Esperienze di vita nelle Filippine

Una giornataccia di pioggia a Tagaytay City

Vulcano Taal
Vulcano Taal, visto da Tagaytay City

Oggi, il 3 ottobre 2012, le bellissime isole delle filippine si sono mostrate dal loro lato umido. I monsoni non perdonano. Oramai sono 3 giorni che piove ininterrottamente. La biancheria appesa ammuffisce sui fili e non c'è verso di farla asciugare. Ma più sotto vi racconto come può andar male una giornata qui, tra le bellissime isole delle Filippine e la loro gente molto gentile.

Qualche giorno fa avevo trasmesso un po' di denaro via internet dalla mia banca svizzera su uno dei miei conti bancari delle Filippine. Si tratta del conto con il quale effettuo i pagamenti filippini via internet. Normalmente entro 24 ore il trasferimento è concluso. Ma questa volta erano 5 giorni che aspettavo questi soldi per pagare le fatture e non erano ancora stati accreditati sul mio conto filippino.

Dato che 2 fatture erano scadute, non mi rimaneva che mettermi in marcia personalmente per andare a pagarle.

Verso le 11:30 di mattina uscivo di casa e mi facevo una bella passeggiata di 15 minuti sotto la pioggia. L'acqua scorreva già a fiumi sulle strade e le mie scarpe di ottima qualità filippina non riuscivano a rimanere impermeabili. Ma fortunatamente nei tropici non fa troppo freddo e l'acqua nei calzini è sopportabile.

Alle 11:45 raggiungevo finalmente l'agenzia della GLOBE Telecom, dove potevo pagare la fattura del numero di cellulare tipo "postpaid". Chiudevo fuori l'ombrello sgocciolante e lo posavo per terra, perché non avevano un portaombrelli. Poi una volta dentro mi davano un numerino per mettermi in fila davanti agli sportelli vuoti, benché fossi l'unico cliente e le due cassiere erano indaffarate a fare chissà che cosa. Dopo 5 minuti di aspettativa una delle cassiere mi chiamava e così le ho presentato la fattura ed i soldi. Lei, dopo altri 5 minuti che scriveva non so cosa nel suo computer, era finalmente pronta per darmi la ricevuta.

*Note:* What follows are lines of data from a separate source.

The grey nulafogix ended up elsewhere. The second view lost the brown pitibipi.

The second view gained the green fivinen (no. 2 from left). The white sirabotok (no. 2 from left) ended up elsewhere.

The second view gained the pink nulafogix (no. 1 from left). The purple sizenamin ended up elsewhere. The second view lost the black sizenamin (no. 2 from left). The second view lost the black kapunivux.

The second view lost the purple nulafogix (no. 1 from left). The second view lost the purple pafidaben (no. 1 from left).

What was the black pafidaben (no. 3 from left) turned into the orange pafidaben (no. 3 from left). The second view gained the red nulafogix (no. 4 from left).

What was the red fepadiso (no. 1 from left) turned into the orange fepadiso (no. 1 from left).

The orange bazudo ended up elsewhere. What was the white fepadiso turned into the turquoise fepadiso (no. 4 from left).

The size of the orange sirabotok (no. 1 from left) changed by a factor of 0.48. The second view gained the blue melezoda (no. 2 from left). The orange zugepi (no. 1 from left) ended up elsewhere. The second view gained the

Dopodiché uscivo e prendevo il jeepnee per Olivarez, la prossima frazione di Tagaytay, dove desideravo pagare la fattura della cartina Visa.


jepnee
Jeepney

Ma prima facevo sosta al McDonnald, dove come al solito le cassiere parlano un inglese che neanche nativi inglesi ed americani riescono a capire e dopo aver mangiato un orribile hamburger continuavo la mia gita dei pagamenti.

Arrivato davanti alla Metrobank verso le 13:00, dovevo pure qui buttar per terra il mio ombrello, perché il minuscolo portaombrelli traboccava dagli ombrelli dei dipendenti della banca stessa.

Una volta dentro, e dopo aver ricevuto il famosissimo numerino per stare in fila, dovevo prima riempire una cedola di pagamento e dovevo firmarla. Cosa che non ho mai capito, perché dovrebbe essere colui che riceve il denaro a dover firmare. Ma accettavo la legge del più forte e da brav'uomo mi mettevo in fila. Dopo soli 5 minuti veniva visualizzato il mio numero e potevo versare alla cassa i soldi per la cartina Visa. Dopo un solo minuto la procedura era terminata e ricevevo una ricevuta senza alcuna firma da parte loro. Valli a capire, ma è così!

E così uscivo per prendere il prossimo jeepney per ritornare a casa. Montavo sul primo furgoncino che stava arrivando lungo la strada principale, ma ahimè era vuoto. Sapevo subito cosa sarebbe successo. Infatti, davanti al prossimo centro commerciale, parcheggiava per almeno 20 minuti per aver più passeggeri. Qui nelle Filippine non ci sono orari fissi dei trasporti pubblici. Ogni autista tenta di aver il maggior numero possibile di passeggeri. Altrimenti la corsa non conviene. Ma dato che fuori pioveva da far spavento, mi rassegnavo ad essere nell'asciutto ed aspettavo. Poi, dopo quasi 25 minuti, si continuava ed arrivavo vicino a casa mia verso le 14:00.

In altre parole: Per pagare due fatture (che con l'internet ci impegno 5 minuti) ci ho perso (McDonnald compreso) ben 2 ore e mezzo sotto la pioggia ad aspettare non so ché.